Agile Database Development
Traditional approaches to data don’t match the pace of today’s organizations/needs/environment.
The culture of database development is rooted in the 1980s view that a central DBA must control the database. No one else can touch it. That certainly helps to ensure that the database is defined in a consistent manner, but it makes changing the database a slow process. The slow pace of the traditional approach does not match the rapid rate at which the needs of today’s organization change. The traditional database approach is also a severe drag on the 2-4 week cadence of Agile software development teams.
The way that database work often manifests today is that an Agile development team designs their code and then requests changes to the database schema: then they wait for the DBA to implement the schema changes, modify load programs, test all the changes, and deploy the changes. Then – and only then – can the developers start to test their code. And if they need more changes, start all over again. By then, the development team’s iteration would be over with!
Agile relies on each developer being able to change whatever they need to change, testing it on the spot, and then making those changes available to other developers to build upon. The turnaround time for changes is minutes or hours - not days or weeks. Otherwise, the short two-week iterations that are common for Agile teams would not be possible.
Databases get in the way of the Agile process, because of the way that databases are traditionally developed and maintained. We need to fix that. This article is the first of several that will cover different strategies and techniques that bring the speed achieved through Agile software development to database development.
Schemas As Code
A key part of the traditional database approach is the management of schemas. One way to overcome the long turnaround time for schema changes is to use a database technology that does not require schemas! Many NoSQL databases either do not use schemas to constrain data, or make schemas optional, and so programmers are in full control of what gets stored and the relationships among the data. This indeed affords a great deal of flexibility, but it comes at a price: it is like having no type checking in a programming language. That is, the programmer can do whatever he or she wants, but there is no safety net: for a schema-less database, there is no referential integrity rule system. This has major implications for maintainability. One can address that by creating software tests that add back the integrity checking. This means more work for developers, but there are strong tools and practices to support that approach. Effectively, this approach moves the data integrity rules from proximity to the data, to proximity to the application code that uses the data.

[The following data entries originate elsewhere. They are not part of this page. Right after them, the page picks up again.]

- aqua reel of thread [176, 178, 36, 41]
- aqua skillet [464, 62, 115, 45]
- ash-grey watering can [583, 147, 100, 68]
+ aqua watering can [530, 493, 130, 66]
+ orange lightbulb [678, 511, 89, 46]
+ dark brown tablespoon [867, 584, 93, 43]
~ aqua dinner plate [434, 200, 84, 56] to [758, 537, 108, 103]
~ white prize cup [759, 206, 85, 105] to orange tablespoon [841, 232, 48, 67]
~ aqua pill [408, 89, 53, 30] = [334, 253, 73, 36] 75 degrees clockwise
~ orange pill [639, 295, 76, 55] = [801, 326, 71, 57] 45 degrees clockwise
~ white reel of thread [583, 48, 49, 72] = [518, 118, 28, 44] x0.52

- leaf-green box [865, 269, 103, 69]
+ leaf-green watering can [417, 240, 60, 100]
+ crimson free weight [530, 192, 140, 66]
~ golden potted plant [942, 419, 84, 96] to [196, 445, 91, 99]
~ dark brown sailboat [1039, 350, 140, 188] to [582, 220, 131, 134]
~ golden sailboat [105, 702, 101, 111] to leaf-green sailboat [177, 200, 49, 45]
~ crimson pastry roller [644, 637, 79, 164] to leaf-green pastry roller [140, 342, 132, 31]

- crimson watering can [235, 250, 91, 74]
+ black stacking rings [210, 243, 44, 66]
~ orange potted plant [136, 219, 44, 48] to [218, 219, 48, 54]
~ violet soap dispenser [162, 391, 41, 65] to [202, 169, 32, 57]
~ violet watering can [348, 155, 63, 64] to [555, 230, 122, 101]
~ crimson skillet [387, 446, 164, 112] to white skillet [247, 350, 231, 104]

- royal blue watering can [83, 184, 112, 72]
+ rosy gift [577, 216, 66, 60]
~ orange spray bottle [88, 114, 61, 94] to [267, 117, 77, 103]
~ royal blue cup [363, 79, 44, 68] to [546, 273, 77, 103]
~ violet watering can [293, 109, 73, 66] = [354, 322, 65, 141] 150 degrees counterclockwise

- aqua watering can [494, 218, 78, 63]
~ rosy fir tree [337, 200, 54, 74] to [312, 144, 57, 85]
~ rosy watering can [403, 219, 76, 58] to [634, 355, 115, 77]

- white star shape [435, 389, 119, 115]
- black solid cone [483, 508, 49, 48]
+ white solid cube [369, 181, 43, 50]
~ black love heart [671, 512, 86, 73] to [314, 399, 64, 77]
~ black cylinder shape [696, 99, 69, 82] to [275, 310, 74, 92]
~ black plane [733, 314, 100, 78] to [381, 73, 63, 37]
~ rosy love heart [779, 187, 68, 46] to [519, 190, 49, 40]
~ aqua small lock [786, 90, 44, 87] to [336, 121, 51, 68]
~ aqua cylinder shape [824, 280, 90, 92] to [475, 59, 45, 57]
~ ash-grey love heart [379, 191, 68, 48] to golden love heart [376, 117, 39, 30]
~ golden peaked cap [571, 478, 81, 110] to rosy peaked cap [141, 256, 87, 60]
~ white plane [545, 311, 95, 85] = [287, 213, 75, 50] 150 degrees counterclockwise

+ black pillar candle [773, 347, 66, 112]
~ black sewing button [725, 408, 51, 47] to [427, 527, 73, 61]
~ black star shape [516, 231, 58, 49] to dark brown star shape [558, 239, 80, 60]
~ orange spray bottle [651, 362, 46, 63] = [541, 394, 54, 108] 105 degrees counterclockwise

There are some classes of problems for which schema-less databases are a powerful choice, specifically document- and network-centric ones. However, in other cases, schema-based solutions are almost mandatory, such as when the data is shared across a wide range of applications.
When schemas are used, they provide constraints and ensure data consistency, but they are a potential bottleneck for database development because – at least traditionally – schema changes are funneled through a small set of individuals. However, many people are developing SQL databases in a more Agile way with great results. The keys to changing things for the better is to stop treating the database as the central artifact for which access is controlled, but instead treat the code that is used to create the database as the central controlled artifact: that is, the DDL and scripts that create and populate the database. Treat that as code, and then apply standard Agile coding practices to it – supporting shared edit access but version control in a code repository, combined with comprehensive regression testing.
Once we do this, we can then stop worrying about whether someone has changed the database, because we have Agile tests for the code – tests that check that the schema is the way we want it. We can also stop stepping on each other in the shared database test instance, because we can now each have our own database instance for development, which we create using the code – the DDL that we pull from the source code repository. We can stop worrying that someone has run tests and modified the test data, because when we run our tests, we recreate the database from the code (the DDL), and we load our test data as part of test setup.
Large test runs using production-like data can still be done, in a shared test instance, but that is no longer the instance that we are all using for our developer testing, so we don’t have to worry about stepping on it during our development.
DBA As Coach
One more thing: Instead of being a bottleneck, the Agile DBA is a coach, helping others to keep their schema changes efficient: the DBA pairs with programmers, and checks the code – the DDL – and works alongside everyone else, helping them.
The Agile challenges of database development are clearly many: we have only touched on some of them here. In future posts we will address other challenges in more depth.
For starters, a fundamental mindset shift is needed: Think of DDL as code!